It should be noted that Terminiello was a First Amendment case about inciting to riot (i.e., creating a a state of imminent dangerous lawlessless), not about the Fourth Amendment or about public safety generally. Context counts.
Posted by KipEsquire on 4 August 2005.
If the ACLU Does It, Then It Must Be Wrong?
I generally like curmudgeonly Wall Street Journal editorial board member Dorothy Rabinowitz. But she completely drops the ball in her commentary on the controversial random searches of bags by New York City mass transit (WSJ - $, see also OpinionJournal):
Most of those entering the subways these days are, it seems, unperturbed by the prospect of a bag check, and not a few have made clear their approval of such precautions. Indeed, in its latest war on the security search, the NYCLU has entered on decidedly iffy terrain: one close to home, psychologically, for masses of Americans (and not just those who take city trains and buses), all in a good position to weigh the sort of argument which holds that government security methods are a greater threat to them than terrorism.
This is what happens when people forget that "our way of life" is not about unbridled democracy but about individual rights and that government is supposed to do things for us, not to us. The Fourth Amendment is not a suggestion and is not subject to majority vote or bureaucratic veto. If Rabinowitz, Mayor Bloomberg or anyone else wants to argue the law, then fine -- let's argue it.

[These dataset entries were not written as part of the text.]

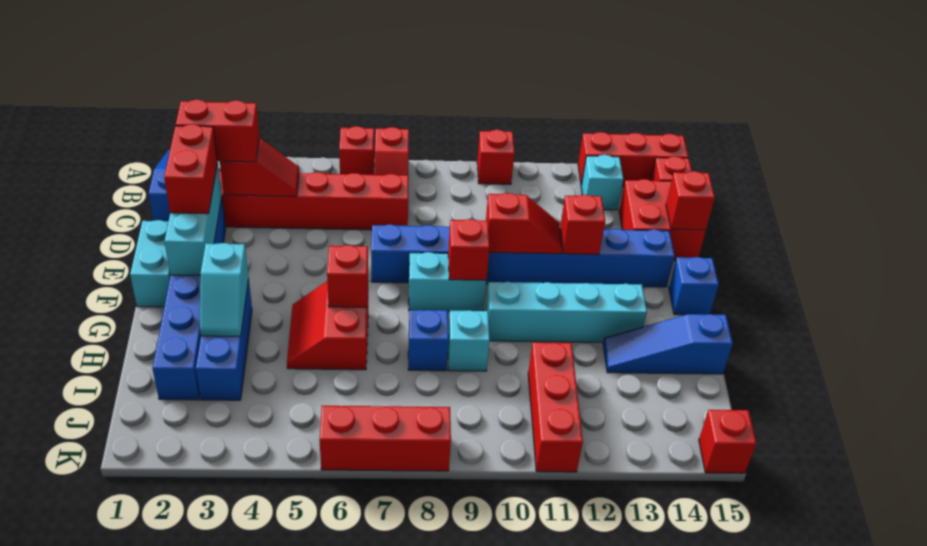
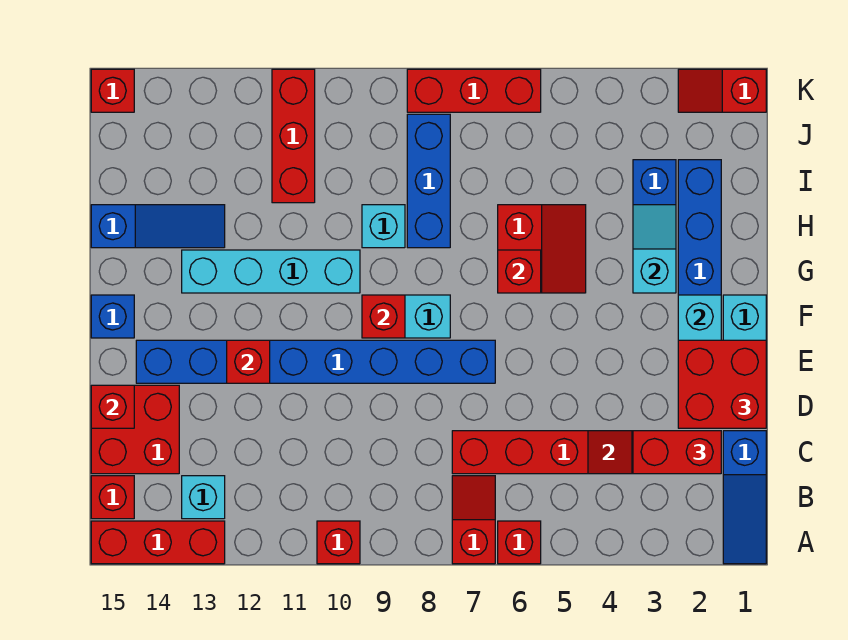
red brick D2:E2 level 3 -> red brick D1:E2 level 3
red slope E10:E11 level 2 top 10 -> red slope K1:K2 level 1 top 1
blue brick H8 level 1 -> blue brick H8:J8 level 1

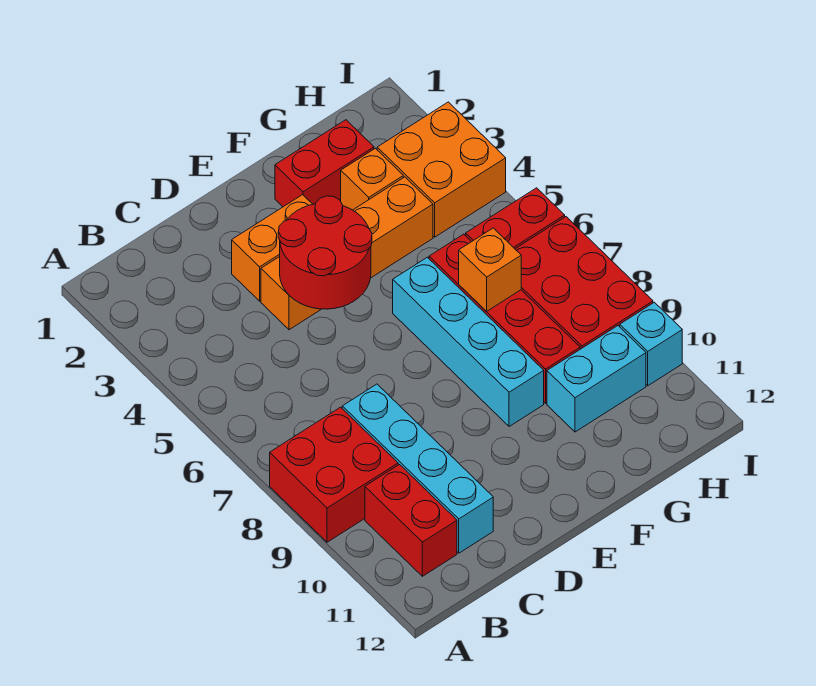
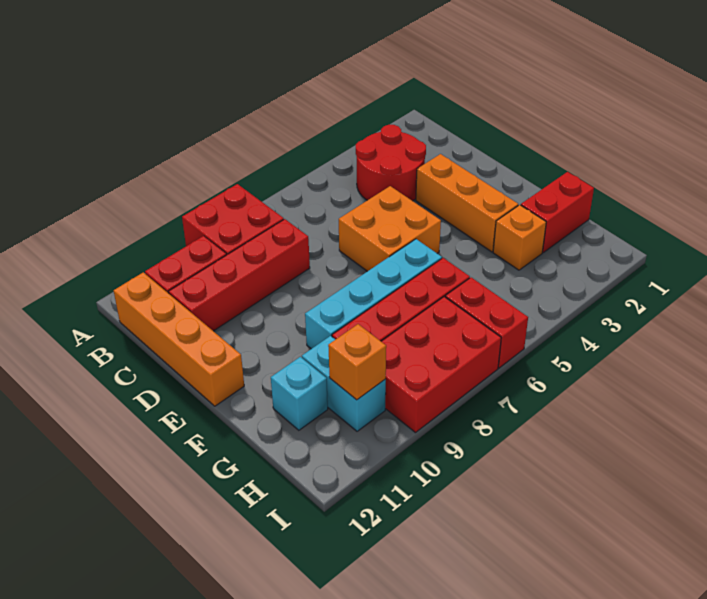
cyan brick C8:C11 level 1 -> red brick C8:C11 level 1
orange brick D3:E3 level 1 -> orange brick D3:F3 level 1
orange brick D4:G4 level 1 -> orange brick B12:E12 level 1
red round brick D4:E5 level 2 -> red round brick B3:C4 level 1
red brick F2:G2 level 1 -> red brick G1:G2 level 1
orange brick G7 level 2 -> orange brick H10 level 2
orange brick H3:I4 level 1 -> orange brick D5:E6 level 1
cyan brick I10 level 1 -> cyan brick G11 level 1

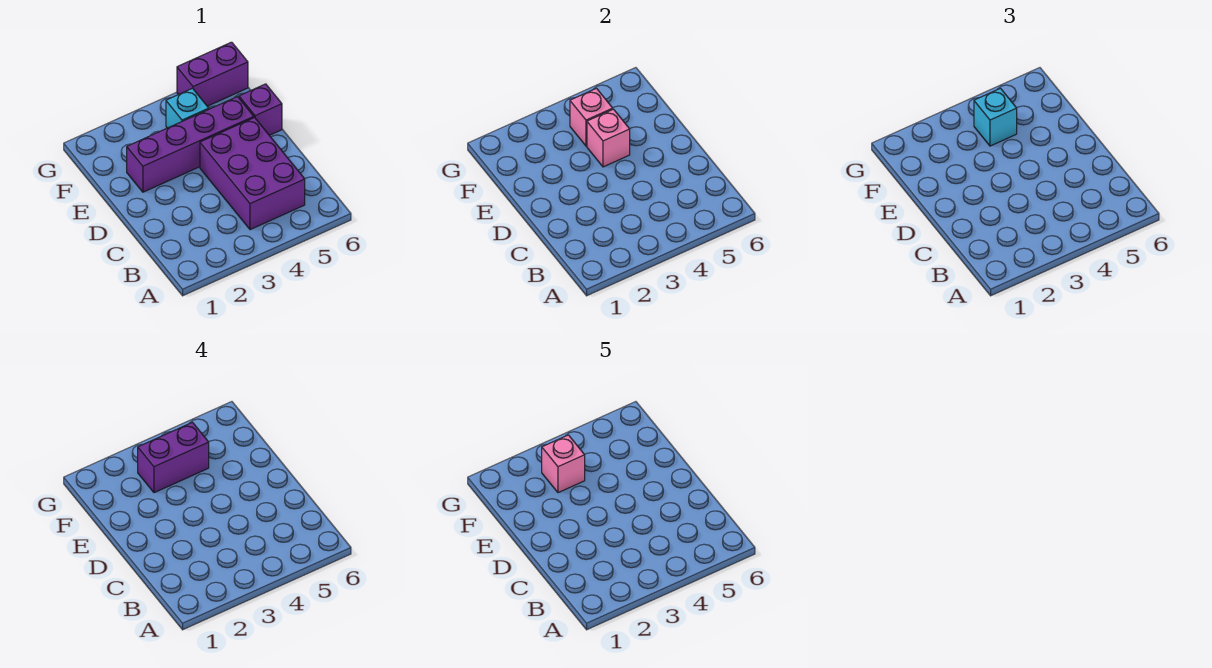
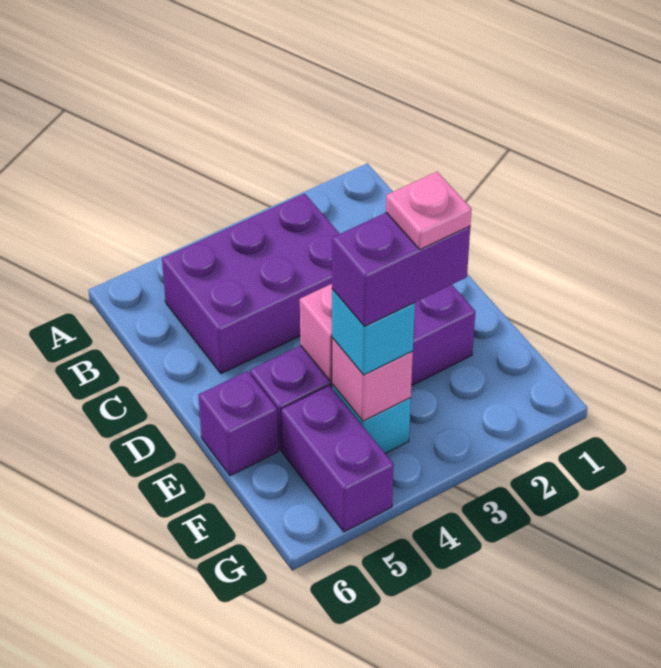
purple brick B4:D5 level 1 -> purple brick B3:C5 level 1
pink brick F3 level 5 -> pink plate F3 level 5
purple brick G5:G6 level 1 -> purple brick F5:G5 level 1

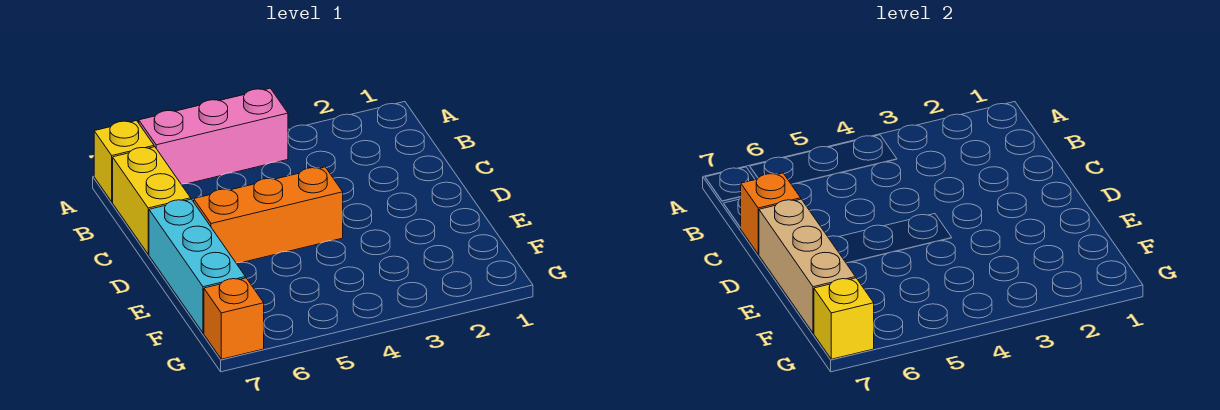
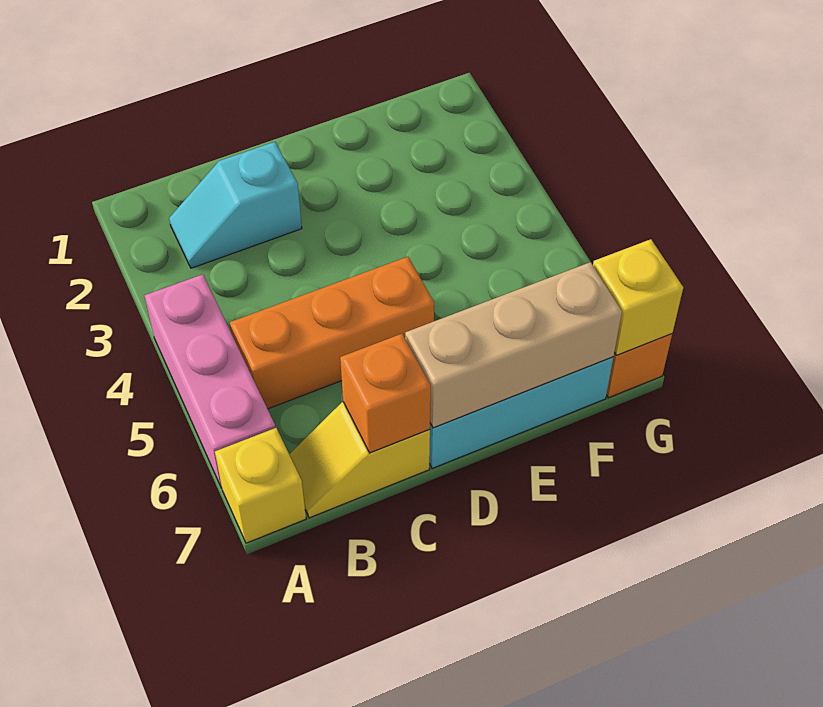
none -> cyan slope B2:C2 level 1 top C
yellow brick B7:C7 level 1 -> yellow slope B7:C7 level 1 top C
orange brick D4:D6 level 1 -> orange brick B5:D5 level 1

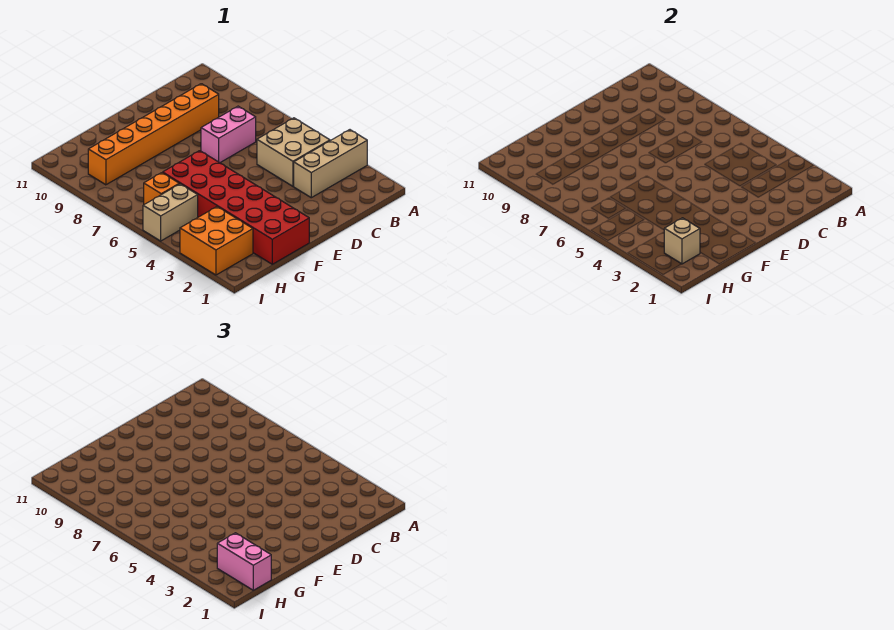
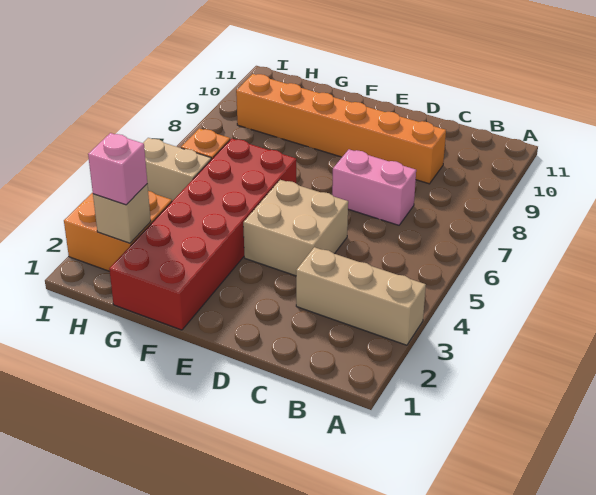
tan brick B4:C5 level 1 -> tan brick D4:E5 level 1
pink brick H1:H2 level 3 -> pink brick H2 level 3

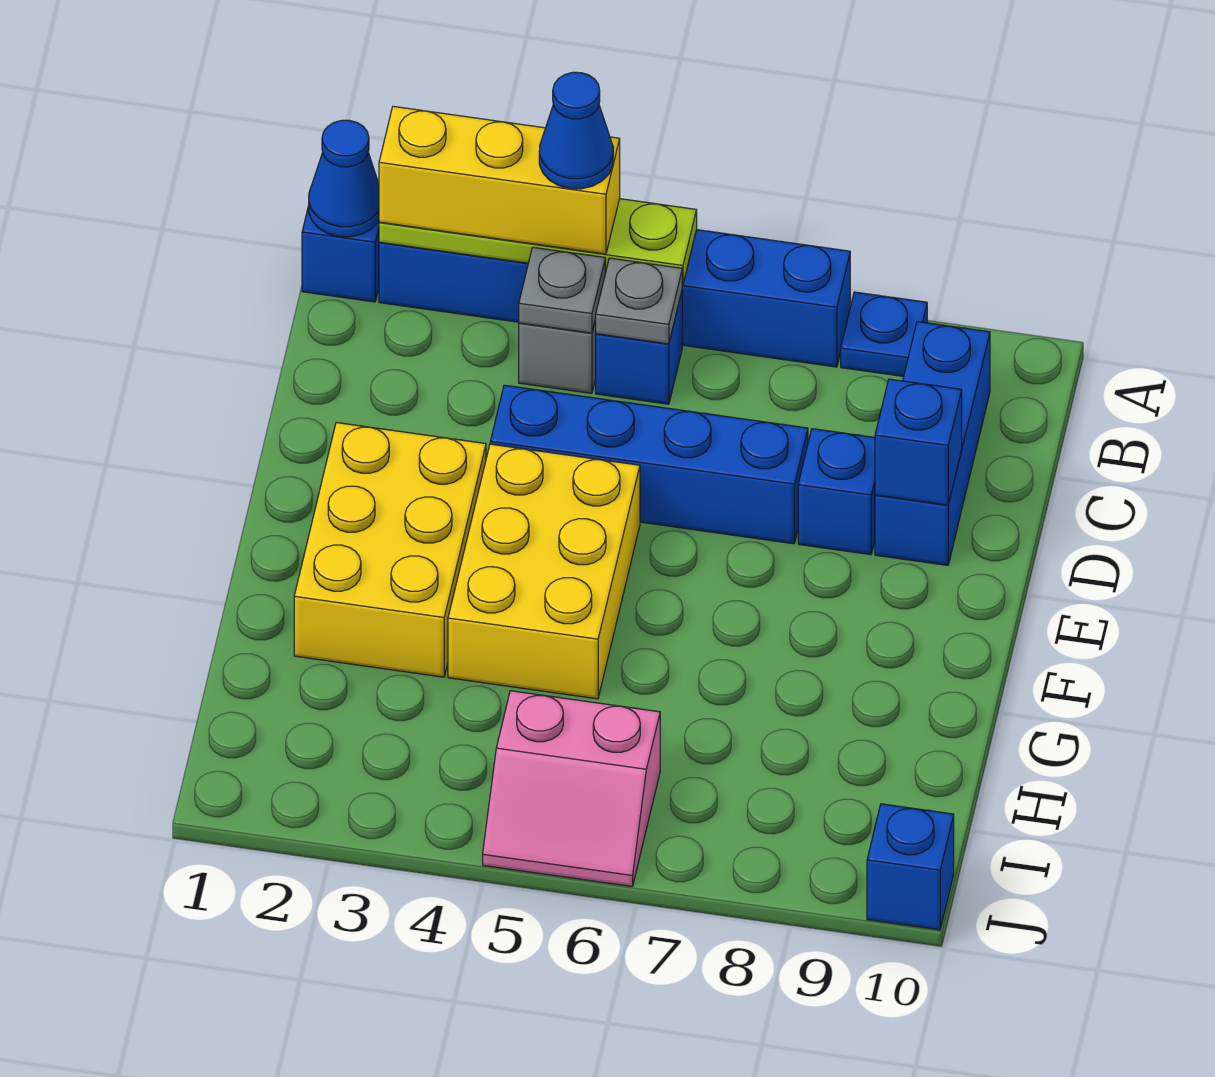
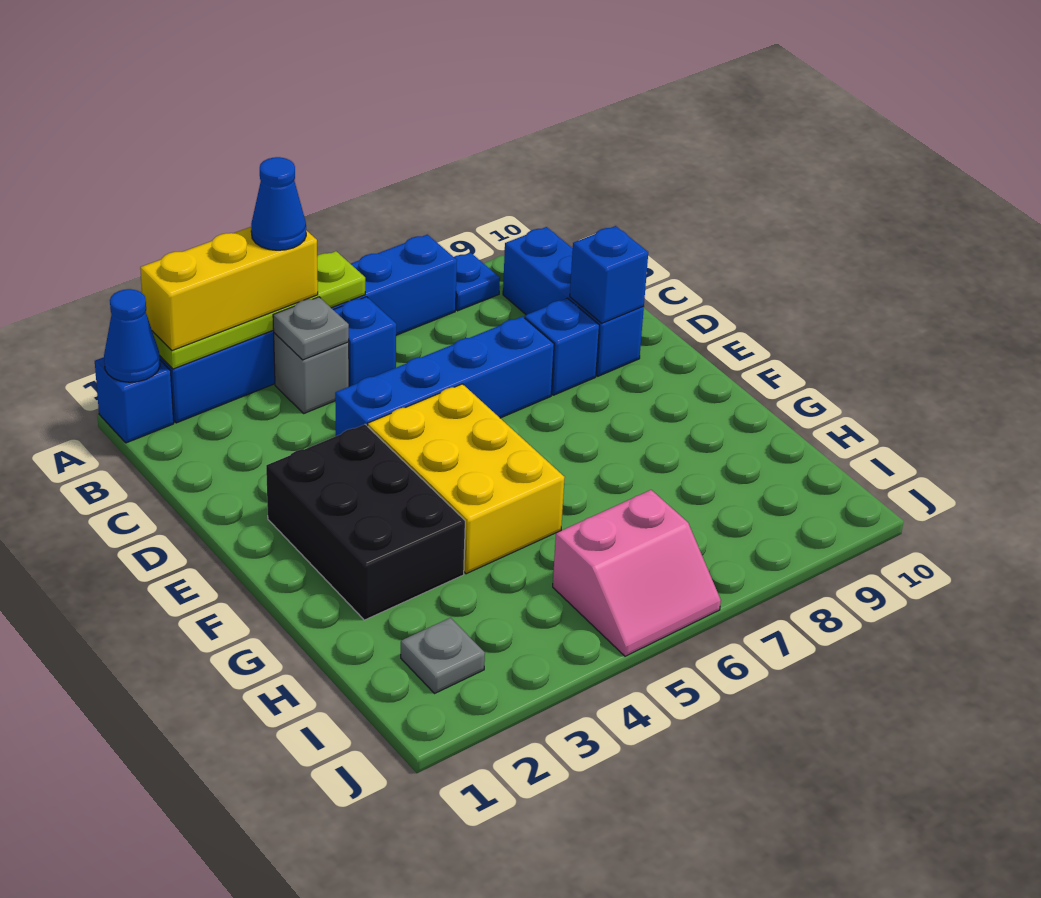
grey plate B5 level 2 -> grey plate I2 level 1
yellow brick E2:G3 level 1 -> black brick E2:G3 level 1
blue brick J10 level 1 -> none

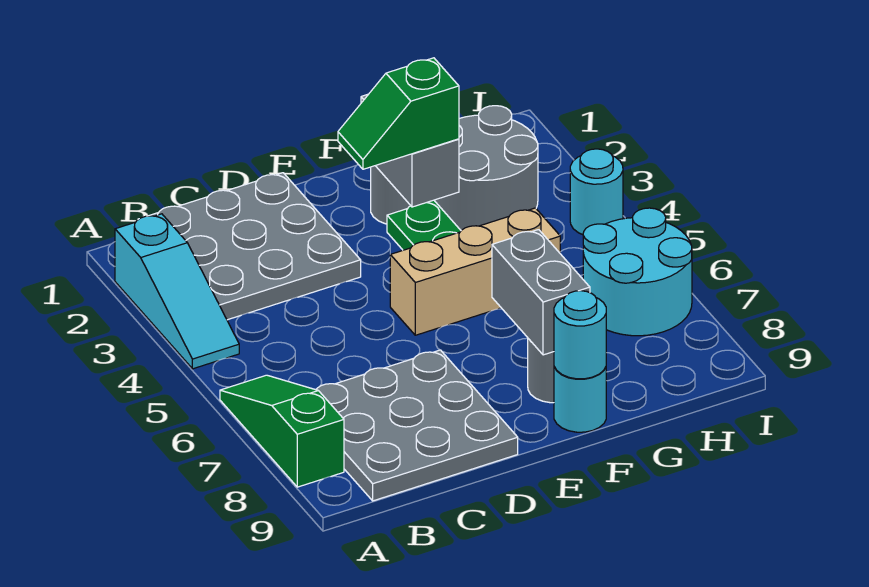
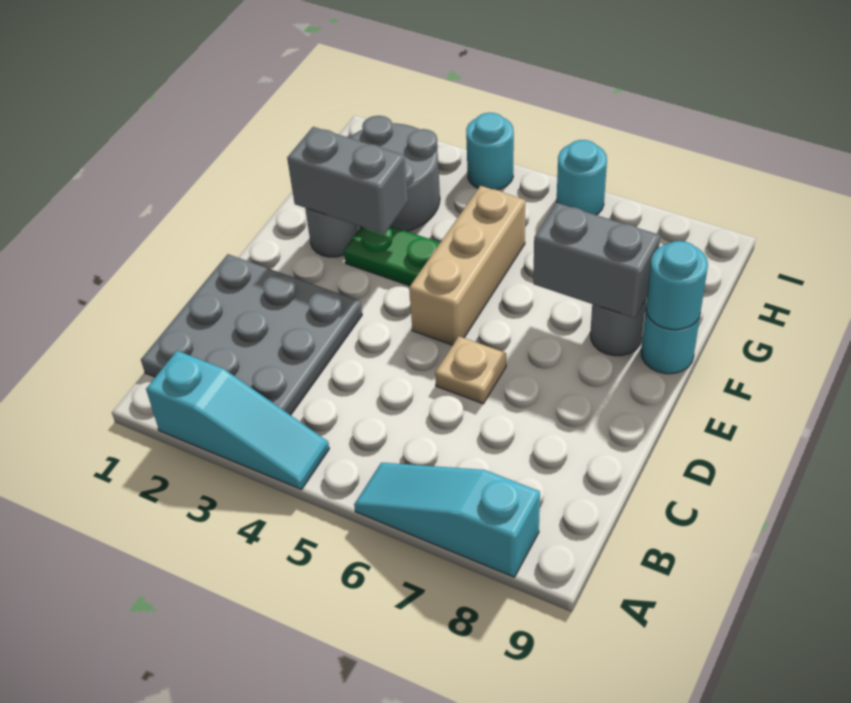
green slope A6:A8 level 1 top 8 -> cyan slope A6:A8 level 1 top 8
grey plate B7:D9 level 1 -> none
none -> tan plate D6 level 1
green slope E3:F3 level 3 top F -> none
cyan round brick H6:I7 level 1 -> cyan round brick I6 level 1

But it is downright unpatriotic to suggest that those who seek to protect our liberties are downright unpatriotic.

Rabinowitz' thesis is deeply disturbing. Perhaps she will think I'm demented, but when it comes to my privacy I am indeed more afraid of the police than I am of the terrorists (and I live in NYC and I ride the subways). The terrorists will vanish some day -- will the precedent of random suspicionless searches vanish with them?

Meanwhile, so long as there are still terrorists in the world, the NYC program will do nothing, absolutely nothing, to thwart them. The program has a single irrefutable flaw: it is not about making people safe, but about making people feel safe.

And that is not enough to suspend the Fourth Amendment.

More:
Taking affront at government security measures in wartime is, of course, a choice available only to a free people, as is the right to cavil ceaselessly about the alleged erosion of our liberties, the dark night of oppression settling on us daily, as the NYCLU has so conspicuously done these last years -- though not without echoing choruses from its parent organization, the ACLU, and various crank outposts of the libertarian movement.
The curmudgeon doth protest too much. Rabinowitz can thump her chest, roll her eyes and make "tsk, tsk" noises all she wants. Not only is there no clear Supreme Court jurisprudence regarding the kind of search program NYC has implemented, but the case law we do have tends to support those of us who consider the program unconstitutional. Perhaps we'll eventually be proven wrong, but we are certainly not "caviling." The NYCLU's lawsuit may ultimately lose, but that does not make it frivolous, and one way or the other, the Fourth Amendment is not, as Rabinowitz seems to think, the delusional fantasy of the "crank outposts of the libertarian movement."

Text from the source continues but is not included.